United States District Court, D. Colorado

April 23, 2018

UNITED STATES OF AMERICA, Plaintiff-Respondent,
v.
4. JORGE ALFREDO GUIJARRO, Defendant-Petitioner.

          ORDER DENYING DEFENDANT'S 28 U.S.C. § 2255 MOTION

          CHRISTINE M. ARGUELLO UNITED STATES DISTRICT JUDGE.

         The matter is before the Court on Defendant-Petitioner Jorge Alfredo Guijarro's Petition under 28 U.S.C. § 2255, wherein he requests that his criminal conviction and sentence be vacated based on a sentencing error and because he received ineffective assistance of counsel. (Doc. # 1189.) Plaintiff-Respondent United States of America (the Government) objects to Mr. Guijarro's Petition (Doc. # 1203), and for the following reasons, the Court denies it.

         I. BACKGROUND

         On February 2, 2016, Mr. Guijarro pled guilty to Conspiracy to Distribute and Possess with the Intent to Distribute Five Kilograms or More of Cocaine in violation of 21 U.S.C. §§ 846 and 841(a)(1) and (b)(I)(a)(ii)(ll) based on his involvement in a drug trafficking organization between March 2011 and January 2012. (Doc. ## 1, 1067.)

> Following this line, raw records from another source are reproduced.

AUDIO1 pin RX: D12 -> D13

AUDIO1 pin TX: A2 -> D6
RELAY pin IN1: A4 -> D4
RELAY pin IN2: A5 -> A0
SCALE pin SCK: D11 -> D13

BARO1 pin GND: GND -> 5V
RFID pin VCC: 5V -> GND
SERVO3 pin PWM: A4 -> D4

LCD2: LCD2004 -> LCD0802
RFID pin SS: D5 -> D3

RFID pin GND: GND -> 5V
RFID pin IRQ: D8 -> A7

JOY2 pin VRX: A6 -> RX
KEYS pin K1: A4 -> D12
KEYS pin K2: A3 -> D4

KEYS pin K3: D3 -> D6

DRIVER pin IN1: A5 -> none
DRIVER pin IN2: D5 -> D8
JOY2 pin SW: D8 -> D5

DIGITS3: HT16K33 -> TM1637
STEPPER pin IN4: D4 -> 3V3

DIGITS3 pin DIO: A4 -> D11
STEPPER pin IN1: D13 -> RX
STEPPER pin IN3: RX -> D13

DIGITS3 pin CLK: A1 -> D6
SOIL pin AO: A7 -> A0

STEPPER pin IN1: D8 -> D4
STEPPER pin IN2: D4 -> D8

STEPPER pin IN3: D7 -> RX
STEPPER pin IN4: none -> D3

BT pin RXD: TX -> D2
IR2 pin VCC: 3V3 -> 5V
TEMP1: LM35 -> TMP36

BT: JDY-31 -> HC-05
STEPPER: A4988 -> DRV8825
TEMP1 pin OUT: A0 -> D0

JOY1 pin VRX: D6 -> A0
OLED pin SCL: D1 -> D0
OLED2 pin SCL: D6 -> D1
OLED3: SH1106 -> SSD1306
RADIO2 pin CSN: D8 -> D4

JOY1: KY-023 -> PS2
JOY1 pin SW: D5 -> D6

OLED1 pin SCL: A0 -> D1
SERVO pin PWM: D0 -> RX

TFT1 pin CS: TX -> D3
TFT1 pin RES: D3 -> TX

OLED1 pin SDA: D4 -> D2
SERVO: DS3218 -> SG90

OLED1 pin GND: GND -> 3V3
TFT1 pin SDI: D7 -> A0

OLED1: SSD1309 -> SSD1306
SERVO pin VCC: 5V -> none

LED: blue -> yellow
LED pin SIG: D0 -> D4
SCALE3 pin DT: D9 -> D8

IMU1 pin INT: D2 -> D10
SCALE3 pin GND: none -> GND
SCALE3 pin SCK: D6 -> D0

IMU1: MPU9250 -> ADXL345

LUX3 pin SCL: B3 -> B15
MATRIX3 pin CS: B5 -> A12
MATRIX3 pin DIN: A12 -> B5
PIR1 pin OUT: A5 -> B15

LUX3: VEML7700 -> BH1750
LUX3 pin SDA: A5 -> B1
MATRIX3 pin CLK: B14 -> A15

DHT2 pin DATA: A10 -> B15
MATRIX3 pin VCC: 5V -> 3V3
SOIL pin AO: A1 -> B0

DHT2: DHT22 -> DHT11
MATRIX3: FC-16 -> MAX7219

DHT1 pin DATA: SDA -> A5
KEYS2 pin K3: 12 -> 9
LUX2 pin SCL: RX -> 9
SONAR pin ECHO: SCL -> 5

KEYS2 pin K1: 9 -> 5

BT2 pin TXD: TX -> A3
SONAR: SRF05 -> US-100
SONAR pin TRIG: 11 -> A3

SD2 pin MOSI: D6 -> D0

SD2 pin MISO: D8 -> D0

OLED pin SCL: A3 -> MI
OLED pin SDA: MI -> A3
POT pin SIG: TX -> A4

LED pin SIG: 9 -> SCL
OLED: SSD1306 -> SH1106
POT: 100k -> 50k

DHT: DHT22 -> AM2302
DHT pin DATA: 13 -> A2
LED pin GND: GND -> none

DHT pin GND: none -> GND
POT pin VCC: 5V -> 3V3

         The plea agreement contained a waiver of appeal wherein he waived the right to challenge his “prosecution, conviction, or sentence in any collateral attack (including, but not limited to, a motion brought under 28 U.S.C. § 2255), ” except in limited circumstances, including a claim of ineffective assistance of counsel or prosecutorial misconduct. (Doc. # 1067 at 5.)

         The plea agreement also contained several stipulations regarding sentencing. For example, the Parties stipulated that Mr. Guijarro's base offense level was 34 because the amount of cocaine reasonably foreseeable to him was “at least 50 kilograms, but less than 150 kilograms.” (Id. at 10.) They further stipulated to a two-level enhancement for Mr. Guijarro's role as an organizer, leader, manager or supervisor in the drug conspiracy pursuant to USSG § 3B1.1(c); and a three-level downward departure for his timely acceptance of responsibility. (Id.)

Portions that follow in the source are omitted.